Togo : vers un meilleur contrôle de la production minière pour tirer plus de revenus

Afin de « maximiser les revenus fiscaux issus de l’activité minière au Togo », l’Office Togolais des Recettes (OTR) met…

Parredaction Catégorie Dossiers le 12 octobre 2020 Étiquettes : , , , , ,

Afin de « maximiser les revenus fiscaux issus de l’activité minière au Togo », l’Office Togolais des Recettes (OTR) met tout en œuvre pour un meilleur contrôle du secteur minier.

Un constat fait suite au profit faible que tire le Togo de ses atouts miniers.

Remise à niveau de son personnel

En effet, suite au constat du profit faible que génère l’exploitation minière au Togo, l’OTR prévoit organiser un renforcement de capacités à ses agents en matière de contrôle de la production minière et l’évaluation des taux de perte lors de l’exploitation minière.

Il s’agit en claire pour l’institution en charge des questions fiscales du pays d’améliorer la compétence de ses agents pour un contrôle fiscal efficient des industries minières.

Tirer plus de profit

En effet, cette initiative pourrait s’inscrire dans la dynamique de la nouvelle politique minière dont les grandes lignes ont été définies dans le projet de loi adopté en Conseil des ministres.

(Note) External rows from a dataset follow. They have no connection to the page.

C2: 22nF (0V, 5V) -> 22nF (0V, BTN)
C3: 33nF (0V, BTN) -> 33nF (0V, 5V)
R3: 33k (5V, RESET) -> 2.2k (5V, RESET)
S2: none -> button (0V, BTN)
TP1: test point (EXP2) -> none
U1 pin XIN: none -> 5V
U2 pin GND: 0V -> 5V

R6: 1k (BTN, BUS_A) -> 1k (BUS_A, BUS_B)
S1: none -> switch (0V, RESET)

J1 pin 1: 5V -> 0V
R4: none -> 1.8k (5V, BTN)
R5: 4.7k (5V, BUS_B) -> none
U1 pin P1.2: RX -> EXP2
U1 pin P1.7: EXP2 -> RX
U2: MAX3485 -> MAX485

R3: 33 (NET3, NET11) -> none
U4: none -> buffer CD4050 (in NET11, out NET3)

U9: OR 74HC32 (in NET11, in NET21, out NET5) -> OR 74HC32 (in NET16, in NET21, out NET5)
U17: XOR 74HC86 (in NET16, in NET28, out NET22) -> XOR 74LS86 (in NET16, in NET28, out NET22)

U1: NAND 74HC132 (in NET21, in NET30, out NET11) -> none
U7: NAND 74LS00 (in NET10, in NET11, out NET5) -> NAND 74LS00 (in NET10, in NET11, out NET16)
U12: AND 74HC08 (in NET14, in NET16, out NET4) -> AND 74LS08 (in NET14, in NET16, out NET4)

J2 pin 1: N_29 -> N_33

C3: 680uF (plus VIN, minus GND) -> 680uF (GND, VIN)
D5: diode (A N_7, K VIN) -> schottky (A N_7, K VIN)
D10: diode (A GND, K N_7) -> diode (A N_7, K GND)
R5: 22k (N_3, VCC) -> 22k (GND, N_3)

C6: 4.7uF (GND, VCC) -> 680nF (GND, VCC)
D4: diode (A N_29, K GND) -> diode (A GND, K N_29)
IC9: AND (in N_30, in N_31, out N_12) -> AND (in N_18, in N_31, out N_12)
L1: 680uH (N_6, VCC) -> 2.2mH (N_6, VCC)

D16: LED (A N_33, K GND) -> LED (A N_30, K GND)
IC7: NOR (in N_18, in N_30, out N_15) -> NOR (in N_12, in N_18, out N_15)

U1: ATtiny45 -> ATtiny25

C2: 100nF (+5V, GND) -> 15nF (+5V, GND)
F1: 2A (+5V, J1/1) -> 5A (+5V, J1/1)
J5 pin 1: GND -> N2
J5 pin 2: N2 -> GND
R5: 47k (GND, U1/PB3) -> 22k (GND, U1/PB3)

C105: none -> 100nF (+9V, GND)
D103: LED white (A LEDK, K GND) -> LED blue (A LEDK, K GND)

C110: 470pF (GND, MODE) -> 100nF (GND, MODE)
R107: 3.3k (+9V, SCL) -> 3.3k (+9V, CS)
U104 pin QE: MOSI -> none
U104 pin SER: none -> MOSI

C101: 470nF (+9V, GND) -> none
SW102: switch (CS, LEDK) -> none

Il devra modifier le Code minier en vigueur. Ainsi, l’une des innovations majeures que contienne ce document et qui sera examiné dans les prochains jours par l’Assemblée Nationale est que les droits fixes et redevances minières ont été révisés afin de permettre au Togo de tirer plus de revenus de son potentiel minier.

Selon les données disponibles, en 2017, les revenus globaux générés par le secteur en matière d’impôts et redevances tournaient autour de 15 milliards FCFA au profit de l’Etat et de 932 millions FCFA au titre des paiements sociaux.

Selon les données publiées récemment par le ministère en charge des mines, jusqu’à fin avril 2020, 73 titres miniers avaient été attribués à 67 sociétés sur l’ensemble du territoire togolais.

Ce ministère qui dorénavant est piloté par Mme Mawougno Aziablé, la plus jeune ministre du nouveau gouvernement, aura pour mission de revaloriser le secteur pour l’atteinte des objectifs fixés par l’Etat.